May 1995 – October 1997: From start to projected completion in October ’97, the many and varied stages in the Stade de France’s construction are documented on videotape and 16mm film, and subsequently edited.

August 1997: lm shoots the second sequence, which follows the announcement from 1992. In this high-speed segment, the action moves to Paris, capturing the excitement of a zoom-through by night, and ultimately arriving at the Stade de France. The night sequence is followed by a quick-cut, high-contrast segment showing the new stadium as it appears in daylight.

September 1-15, 1997: lm interviews members of the work crew, capturing the atmosphere and scale of the new stadium. ‘It’s very impressive, like a self-enclosed village,’ says director Bruno Rochelle.

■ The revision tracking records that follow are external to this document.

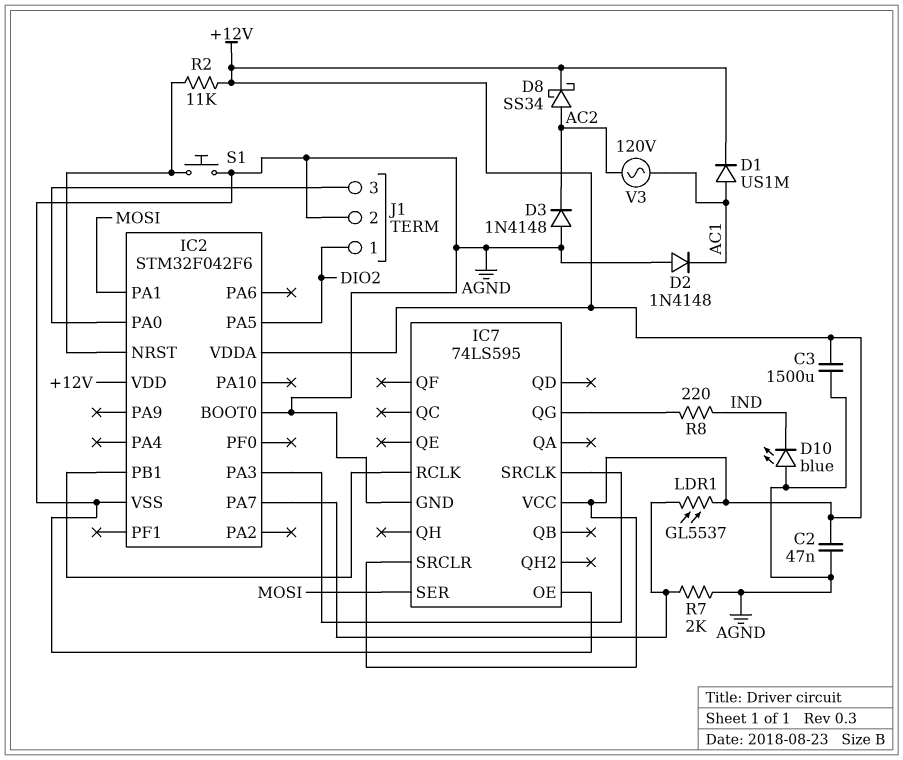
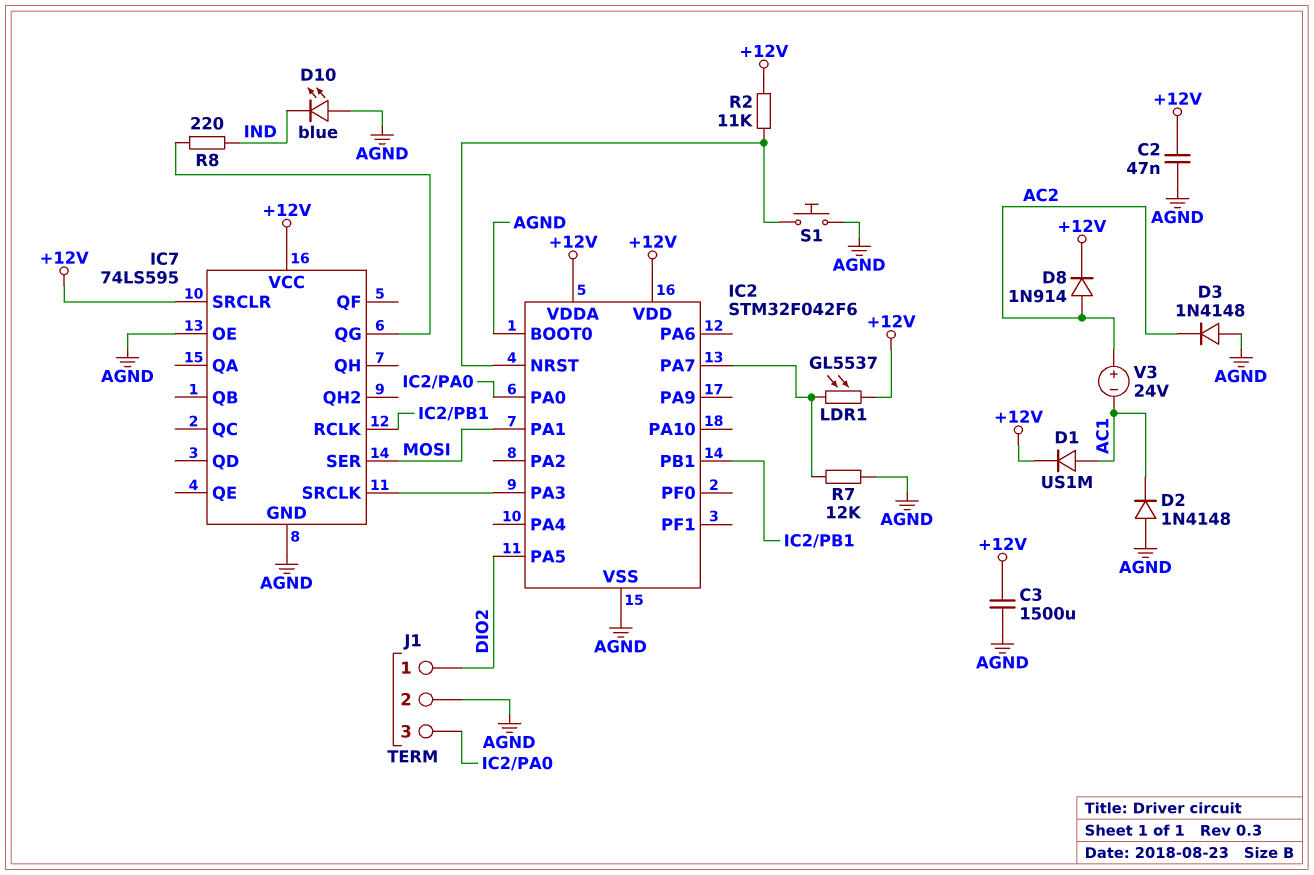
D8: schottky SS34 (A AC2, K +12V) -> diode 1N914 (A AC2, K +12V)
R7: 2k (AGND, IC2/PA7) -> 12k (AGND, IC2/PA7)
V3: AC 120V (AC1, AC2) -> 24V (plus AC2, minus AC1)

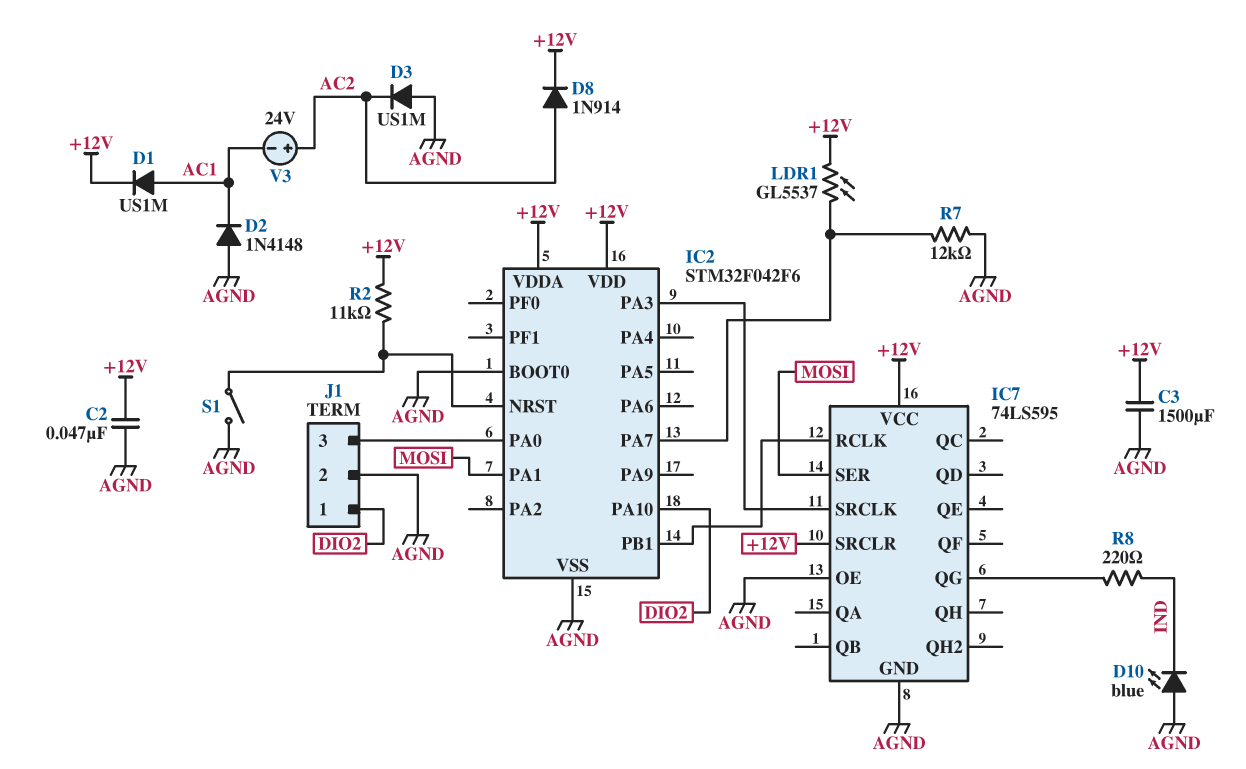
D3: diode 1N4148 (A AGND, K AC2) -> diode US1M (A AGND, K AC2)
IC2 pin PA5: DIO2 -> none
IC2 pin PA10: none -> DIO2
S1: button (AGND, IC2/NRST) -> switch (AGND, IC2/NRST)

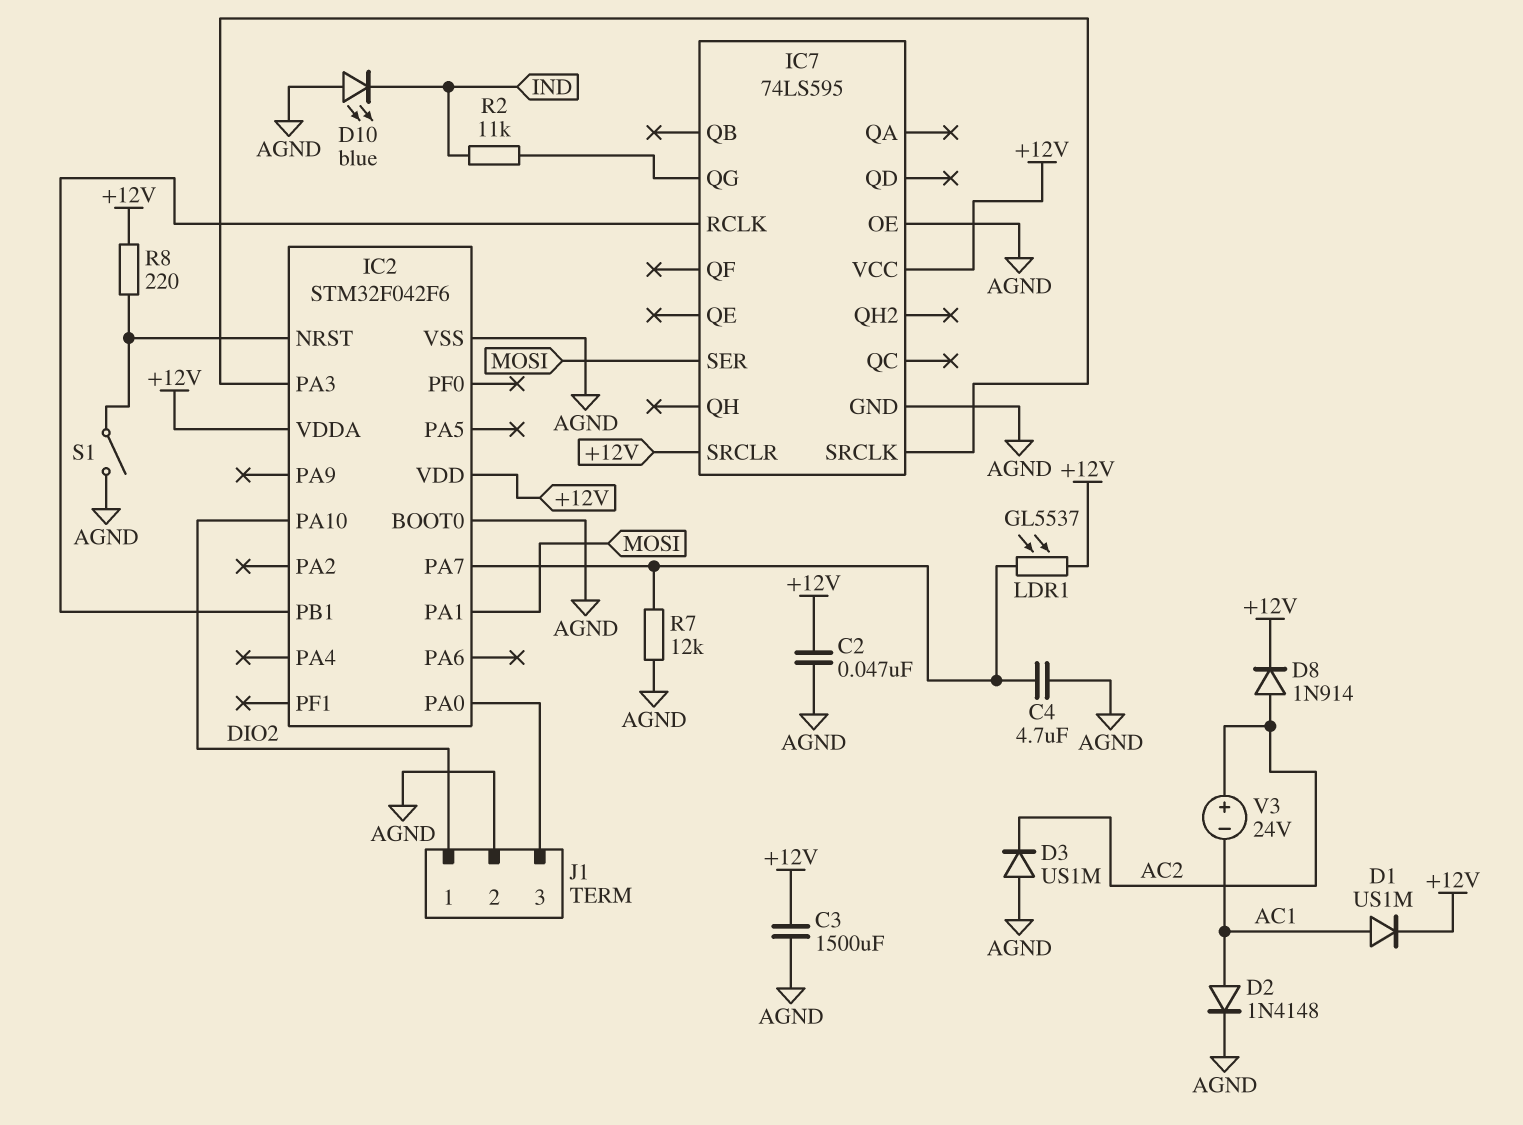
C4: none -> 4.7uF (AGND, IC2/PA7)
D2: diode 1N4148 (A AGND, K AC1) -> diode 1N4148 (A AC1, K AGND)
R2: 11k (+12V, IC2/NRST) -> 11k (IC7/QG, IND)
R8: 220 (IC7/QG, IND) -> 220 (+12V, IC2/NRST)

‘We also shot a sequence just about the stadium turf. It was grown especially for the stadium in a suburb outside Paris and transferred to the stadium by police escort.’ The grass had to be laid by a robot within 24 hours.

Officials responsible for event security are interviewed by Rochelle and journalist Jean-Patrick Gamet. In one segment, the lm team follows a busy day in the life of the head of security for the World Cup – an interesting sidebar as this security executive happens to be a woman.

‘Everybody wants to a know a little bit about where the World Cup is being played and what’s being put in place in France to protect the athletes,’ says Grant Ross.

September 15-22 1997: The production is edited in time for mipcom.

‘Depending on what our client has to say about the World Cup [production], we may also have two or three other half-hour documentaries to prepare on this event,’ says Ross. ‘One will look closely at the entire issue of security and the work of the many volunteers. Another will follow a day in the life of the person charged with the difficult, and sometimes thankless, task of hotel accommodations for all the players, including the sport’s internationally renowned superstars.’

Another stand-alone production will profile the decisive Dec. 4, 1997 ‘tirage au sort’ playoff draw during which the 32 team match-ups and schedules are determined.

Also in this report:

-Intro to MIP

-Bad Boys, Whatcha Gonna Do?: Off the Fence stakes out South Africa’s elite ESPu in a new series that brings Cops-style attitude to the animal world

-War of the Worlds: Worldview Pictures divides and conquers in its production, War and Civilization

-Welcome to Mike’s World: Michael Moore takes another jab at TV

-Swimming With Sharks: Predators and distributors come together for Ron Taylor Production’s Shark Pod

About The Author
Daniele Alcinii is a news reporter at realscreen, the leading international publisher of non-fiction film and television industry news and content. He joins the rs team with journalism experience following a stint out west with Sun Media in Edmonton's Capital Region, and communications work in Melbourne, Australia and Toronto. You can follow him on Twitter at @danielealcinii.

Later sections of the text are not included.